7
「ドラゴン……あとでうんと怒られるんでねえか?」
どこまでも続く森の上空。他に生物の気配はない。ドラゴンの羽ばたきの音しか聞こえなかった。
「だって、あんな話聞いたら放っておけないよ。僕、そこそこティティのこと好きだしさ」
「ありがとうな……」ティティの声が震えた。
「あのさ、ティティ……魔王様はきっと寂しかったんだ。魔王様がティティを村に行かせなかったのは、お父さんに会ったらもう帰ってこないと思ったんだよ」
「どうだべなあ」
メイストのあの口ぶりは、そんな感傷的なものではない。ドラゴンの言うような理由ではないのは明らかだ。でも、主を信じているドラゴンの心中を思うと、ティティは自分の考えを伝えられなかった。
「魔王様も飛べるけど、追いつかれねえのけ?」
「うん。この前見回りにいったでしょ?あれ、結構魔力使うんだけど、まだ全快してないはず。……魔王様がカナシ村まで飛ぶならもう少し回復させないと。僕は翼竜族だから、魔王様と違ってこの羽だけで飛べるし、速度もあるんだ。でも、一応急ごうか」
ドラゴンが翼を更に広げる。風の抵抗が増えて、ティティはドラゴンの手のなかで身を縮こまらせた。
――父ちゃん。待っててけれ。今行くからな……。
二人がカナシ村に着く頃には、夜になっていた。ティティは、自分の家が村の外れでよかった、と思った。ドラゴンの姿を隠せるような木も、カナシ村にはもう残っていなかったからだ。
家の扉は壊されていた。〈盗み見の蛇〉で見たのと同じ場所で、父は倒れこんだままだった。
「……父ちゃん!」
ティティは父に駆け寄る。「父ちゃん、父ちゃん!しっかりしろ!」
服には、あちこちに染みがついていた。薄暗くてよく見えないが、これは多分、血だった。体は、水をかけられたせいで冷え切っている。自分が羽織ってきたマントをかけると、ウィトスの体を、手のひらで懸命に擦った。
それが功を奏したのか、ウィトスは瞼を震わせた。だが、目は開かない。乾いた唇から、ひゅう、と息が零れる。
「ティ……ティティ……か……?」
「んだ!ティティだよ!ティティが帰ってきたよ!」
「……こ、これは……夢か……?」
ウィトスは、ティティの手に触れる。「あったけえ夢だ……おめぇの手は……昔から、触れると不思議と元気になる……」
「と、父ちゃん……何言ってるだ!しっかりしろ!」
「ティティ、落ち着いてよ」窓から室内を覗き込んでいたドラゴンが、狼狽する。
「どうしよう、ドラゴン……!このままじゃ父ちゃんが死んじまうよおっ」
父の顔が、不意に明るく照らされた。
光の源を辿ると、幾本もの松明が家の外に近づいてきていた。
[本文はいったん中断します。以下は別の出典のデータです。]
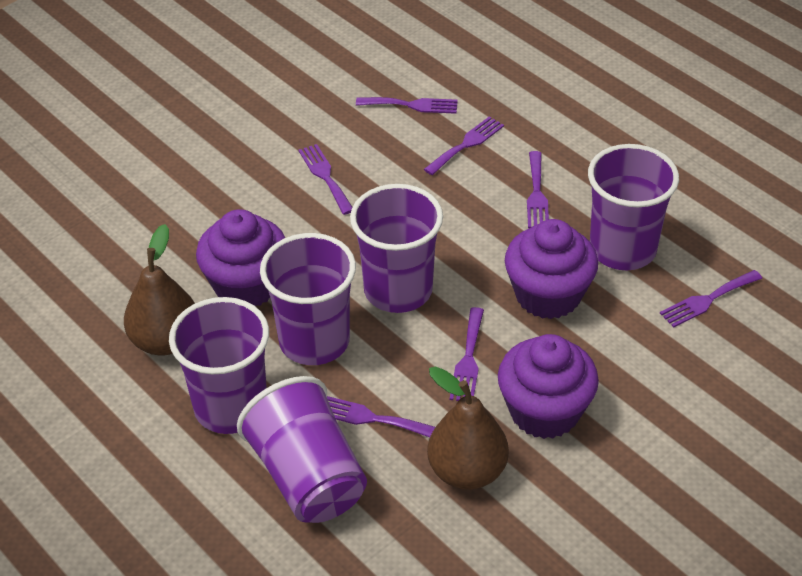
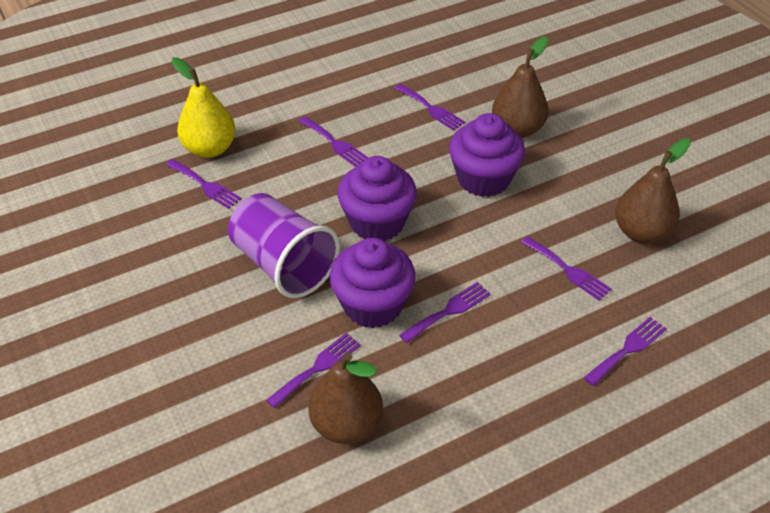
brown pear: 2 -> 3
purple cup: 5 -> 1
yellow pear: 0 -> 1

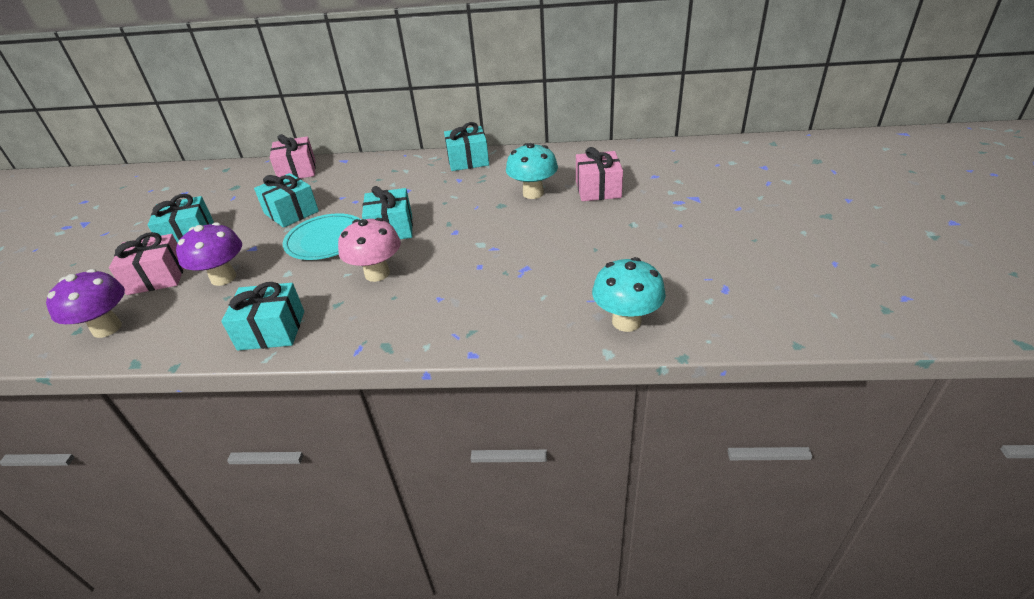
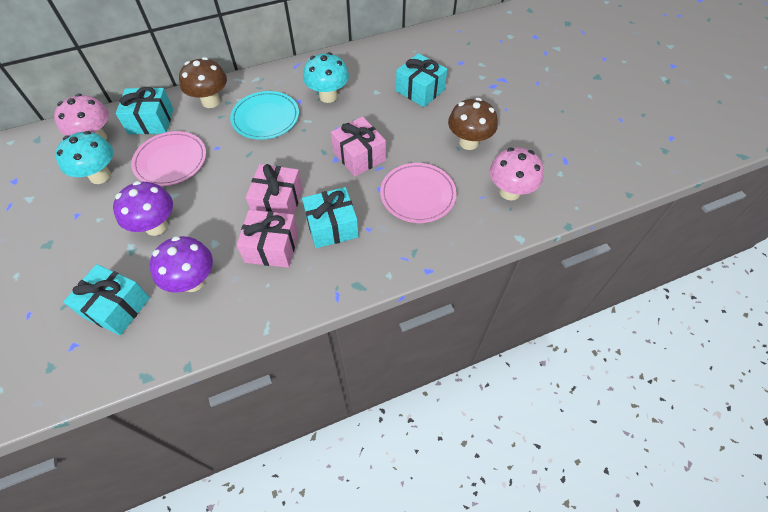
brown mushroom: 0 -> 2
pink mushroom: 1 -> 2
pink plate: 0 -> 2
turquoise gift: 5 -> 4

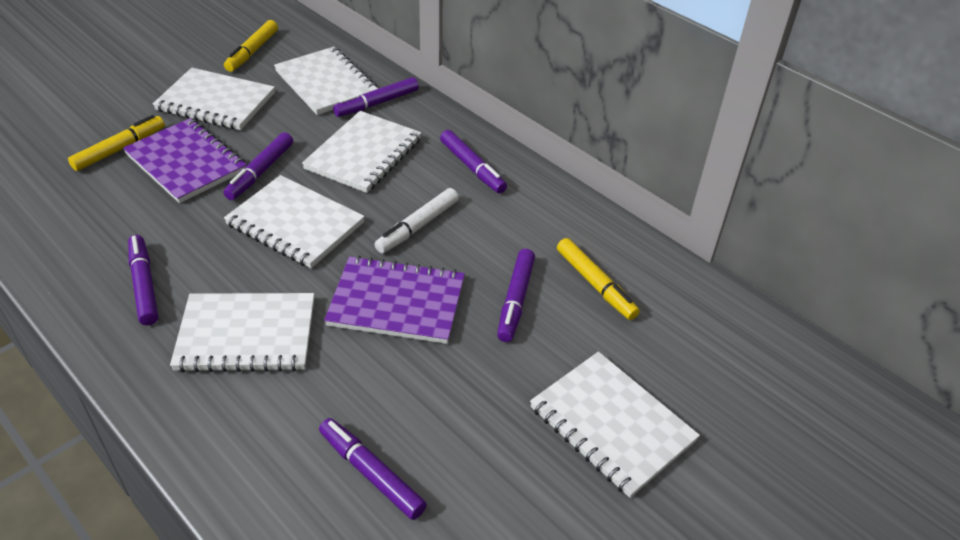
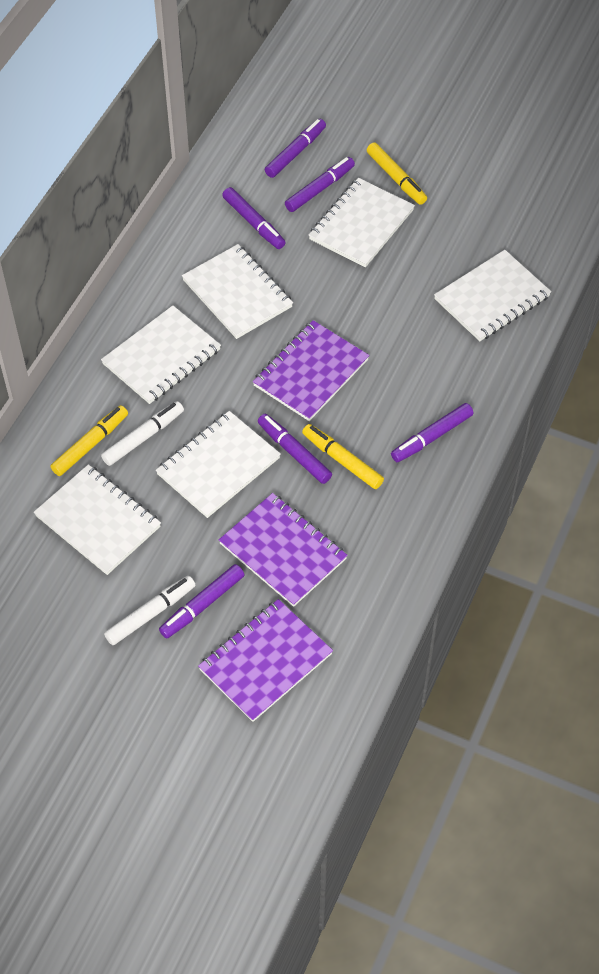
purple notebook: 2 -> 3
white marker: 1 -> 2

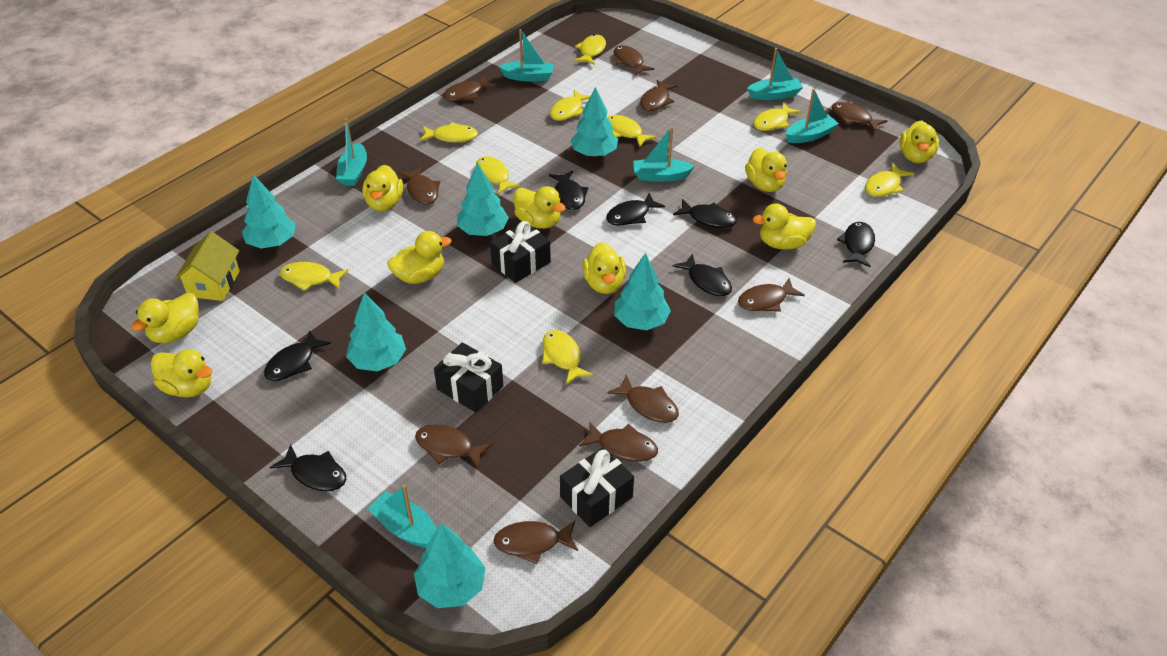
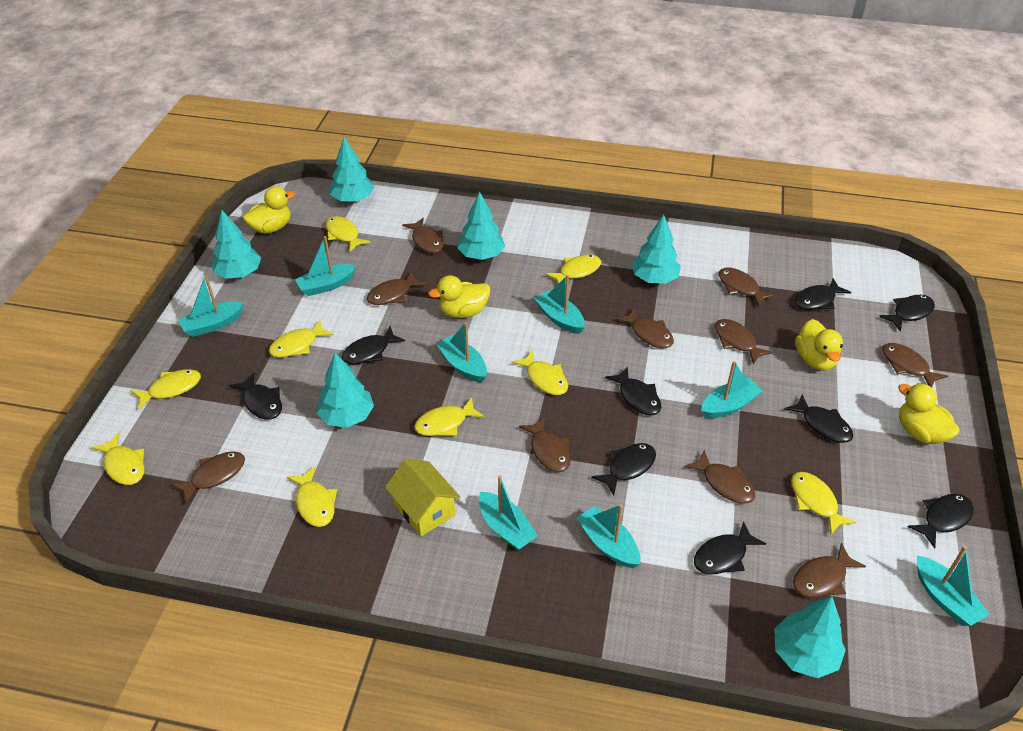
black fish: 7 -> 9
black gift: 3 -> 0
turquoise boat: 6 -> 8
yellow duck: 9 -> 4

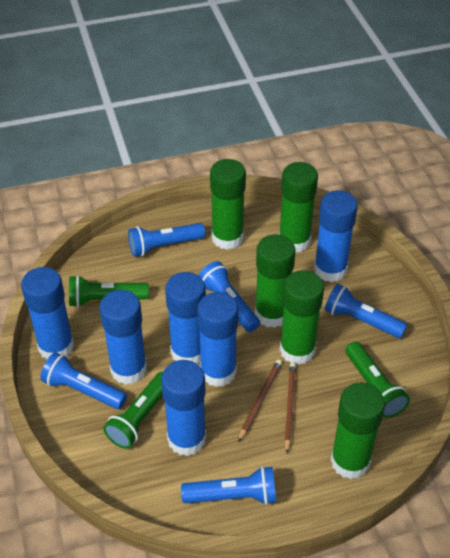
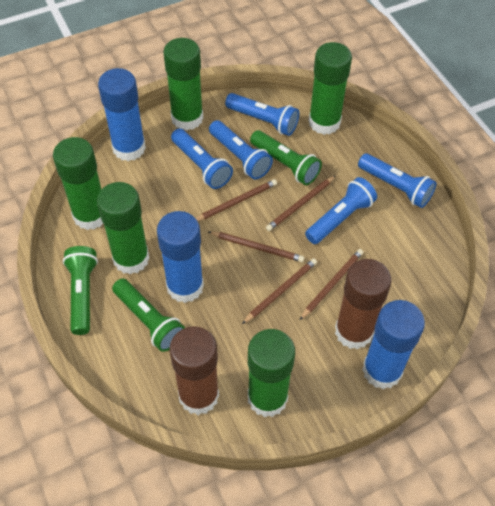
blue glue stick: 6 -> 3
brown glue stick: 0 -> 2
brown pencil: 2 -> 5

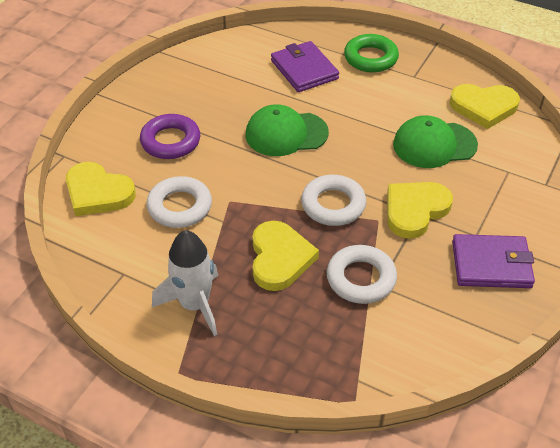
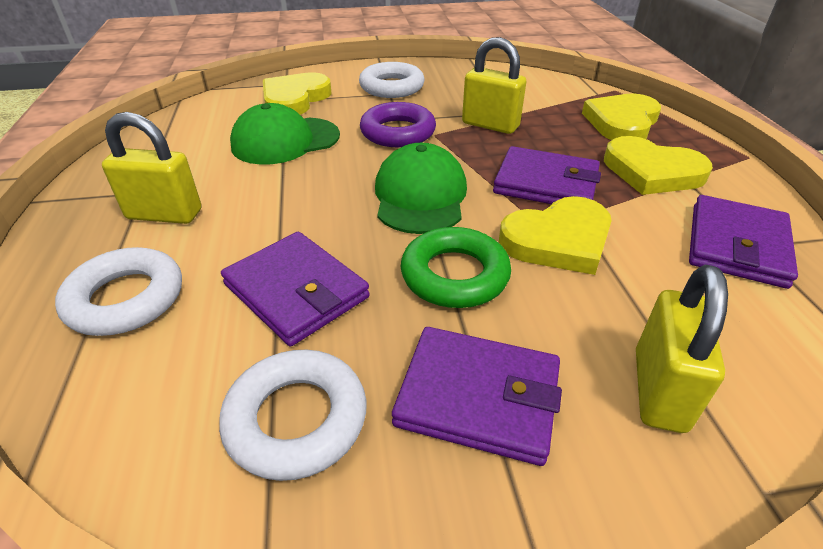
purple wallet: 2 -> 4
white rocket: 1 -> 0
yellow padlock: 0 -> 3

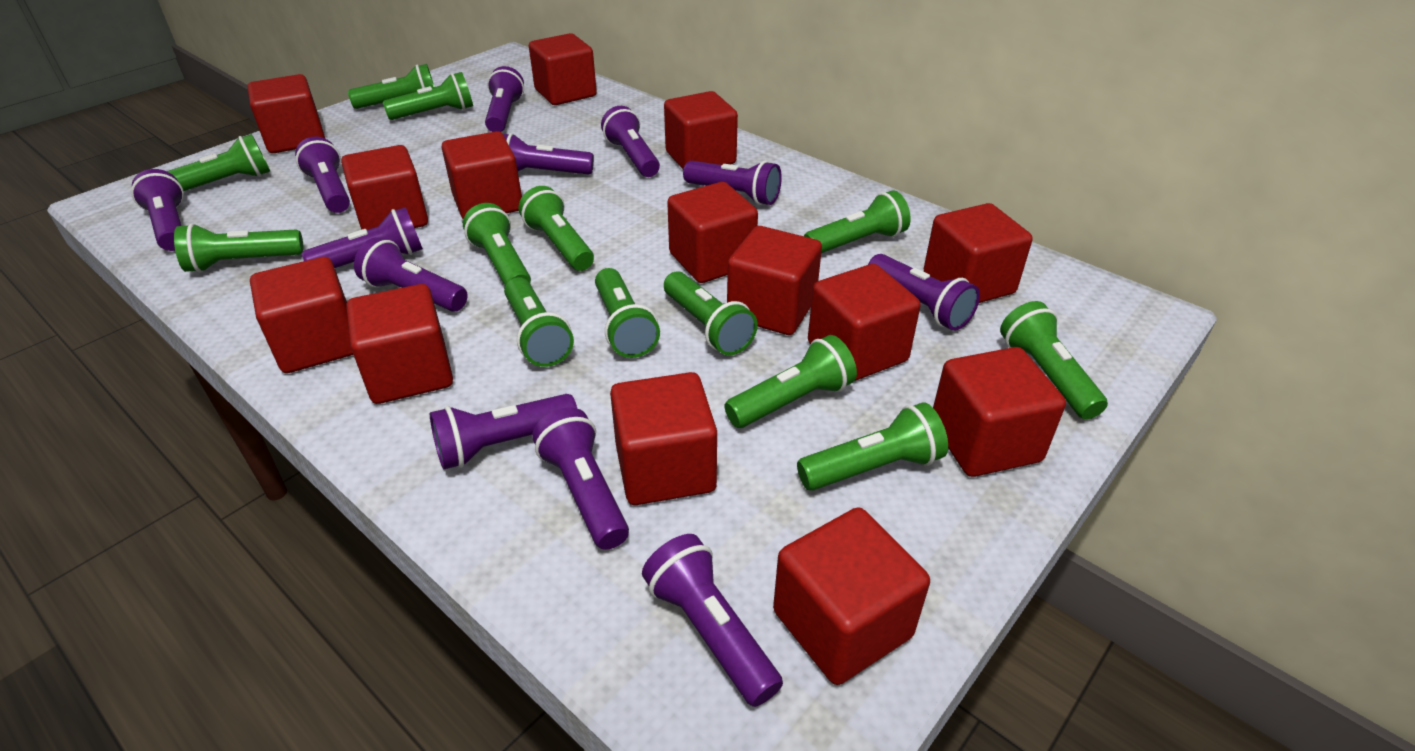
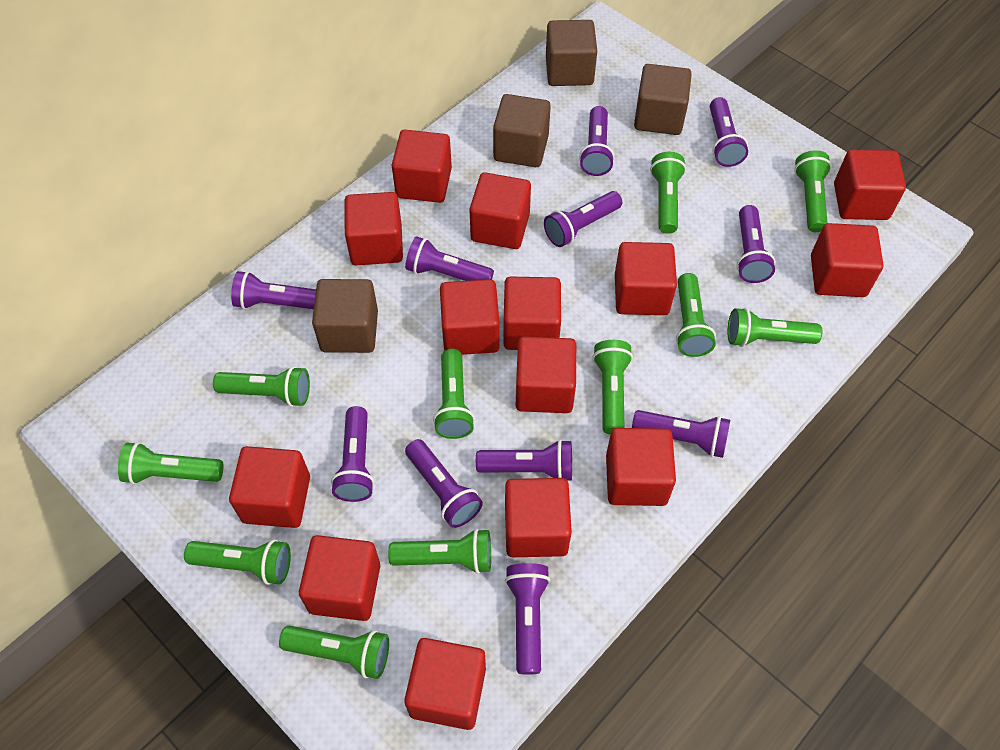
brown cube: 0 -> 4
green flashlight: 13 -> 11
purple flashlight: 12 -> 11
村人たちが、騒ぎに気づいたのだ。
「ドラゴン!おらと父ちゃんを運んでけれ!」
「う、うん!」
ティティは父を引っ張り、連れ出そうとした。ドラゴンは裏口で手を伸ばして待ってくれている。手が大きすぎて、家の中に入らないのだ。
しかし、いくら病気でやつれているとはいえ、大人の男だ。それも、体にまったく力が入っていない人間を運ぶのは、女の力では容易ではなかった。ティティの力では、引きずるしかない。
「……なんだ、あいつは!」
あと少しというところで、村人が声をあげた。家の外にいるドラゴンの姿に気づいたのだ。
「あれは……魔王の遣いのドラゴンじゃねえか!」
カバイェと数人の村人が、家の中に飛び込んできた。ティティはまだ、父を運んでいる途中だった。斧や木の棒を構える村人から、父を庇う。
「お前!どうしてここにいる!」
「に……逃げてきた!なして父ちゃんを医者に診せてけねがったの!」
「きちんと飢饉が解決してから、診せるつもりだったさ。こうなったのは誰の責任だ」
「だ……だども、父ちゃんをいじめることはねえべ!父ちゃんは病気なんだぞ!これじゃあ死んじまう!」
カバイェは、まばたきひとつせずに、ティティたち親子を見ていた。
その手に握られた松明が、不気味に揺れた。親子の肌を、舐めるように照らす。その沈黙で、彼女は知った。
「……さ、最初っから……そのつもりだったのが」
「余所者のお前らに、医者なんて用意してやると思ったのか?」
この時ティティは、父が病気でよかったと始めて思った。
もしこの言葉を聞いていたら、ウィトスは怒り狂って、彼らを殺してしまったかもしれない。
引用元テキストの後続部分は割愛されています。